You are correct that I do not really like eugenics. People are free to think what they will and it would be boring if everyone thought the same. Politically, I dislike authority and I am inclined towards anarchism as defined by Piotr Kropotkin. So however much I might disagree with someone, I would not want to quiet them.

However I prefer to leave things to chance and make the best of what happens.

 

Even after a good night's sleep, I think that however wise such intuitive knowledge is, it does not agree with my definition of science. I use a more narrow and excluding definition and you use a more wide and including one. We cannot even agree on the basic definition of the concept. I do not want to use cheap rhetoric tricks, but there might be logical fallacies coming if a definition is too wide.

 

Are the following practices science:

Astrology - the apparent positions of celestial objects are the basis for psychology (actually astronomy and astrology was the same discipline until into the 17th century)

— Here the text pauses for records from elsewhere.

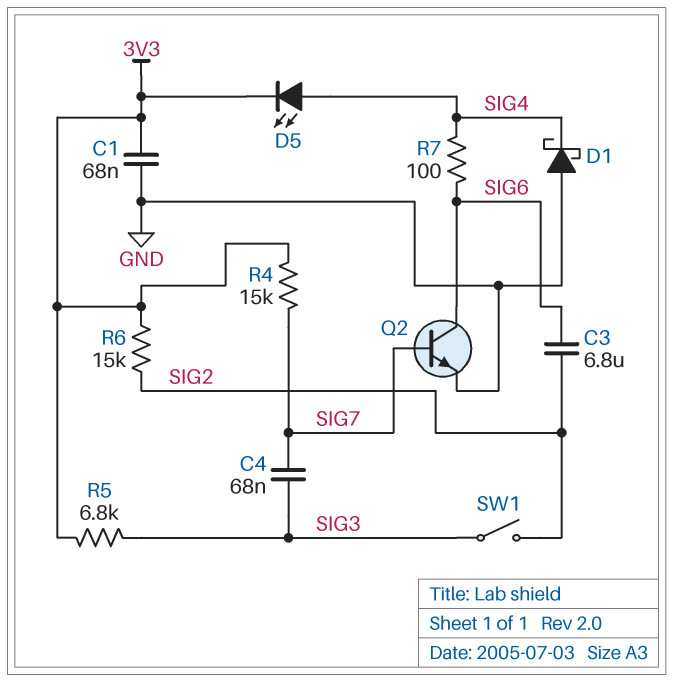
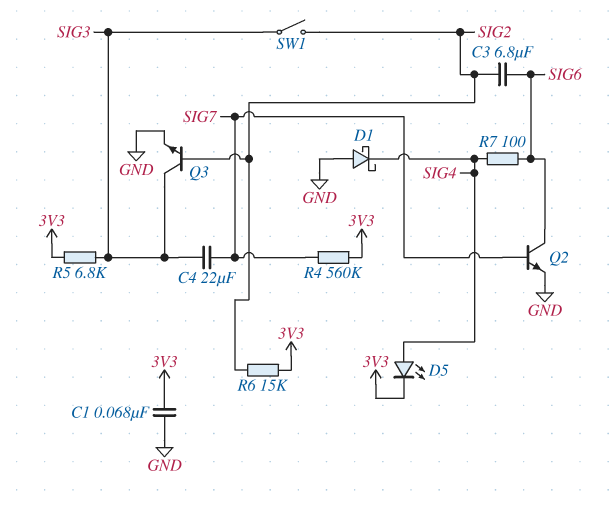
C4: 68nF (SIG3, SIG7) -> 22uF (SIG3, SIG7)
Q3: none -> NPN (B SIG2, C SIG3, E GND)
R4: 15k (3V3, SIG7) -> 560k (3V3, SIG7)

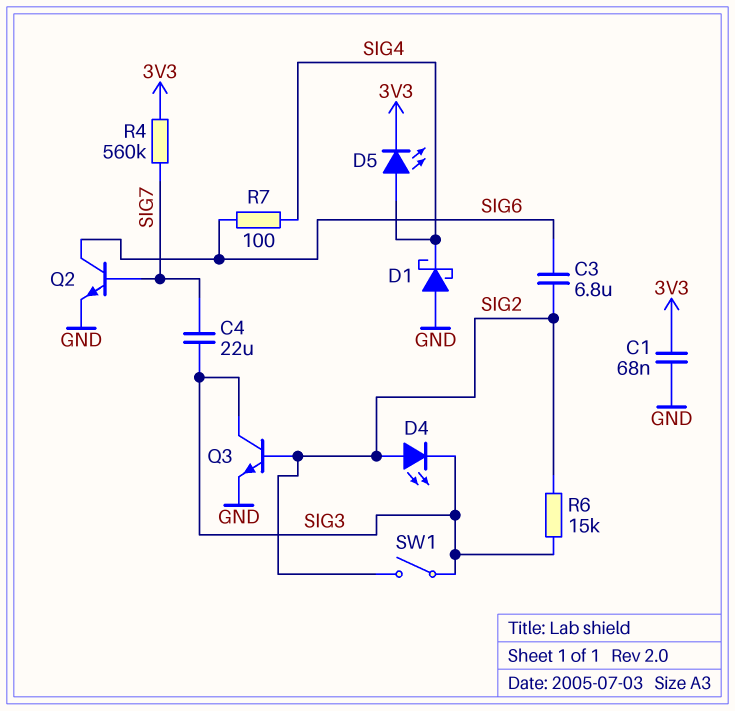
D4: none -> LED (A SIG2, K SIG3)
R5: 6.8k (3V3, SIG3) -> none
R6: 15k (3V3, SIG2) -> 15k (SIG2, SIG3)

Creation science - attempt to provide scientific support for the creation story in the book of genesis

Hollow earth - the earth is a hollow sphere

Cooking - being able to put ingredients together in a skilled way to cook good food is akin to science

 

Perhaps I should use the concept "formal science" as you suggested? I do not want to fight strawmen again, but when someone does not want to clearly define the concepts he use, it is difficult to discuss.


In that case it only becomes a game of words. A bit like if an atheist and a deeply religious person discusses "truth". Two persons cannot discuss meaningfully since their definitions of the concept are completely different. You see in posts above that even members here who are using the word "truth" cannot agree on it.

So with language being so inexact when it comes to abstraction, caution and clarification is needed so that the basic concepts can be agreed upon. Otherwise it is not even an argumentation, it is just two parties speaking past each other.

 

Still for me, eugenics is not a formal science in my definition of the word. It might use the scientific method and white lab coats. But it is based on a value judgment - something needs to be improved, the subject in question - be it crops, livestock or humans - can be changed from its current state to get properties that are in some way desired. If you do not desire some special traits, why is there even something such a eugenics?

Spiritually, I see man on a veeeeeeeeeery slow upward slope. It takes time, and sometimes she takes a step back, but by learning from her past mistakes and gaining more and more understanding of herself and the world around her, she will grow. To me things such as eugenics is something best left behind, as it might lure man into selfish and destructive thinking. Also, nature has got its wisdom and instead of manipulating it might be more wise to try to make the best of what is.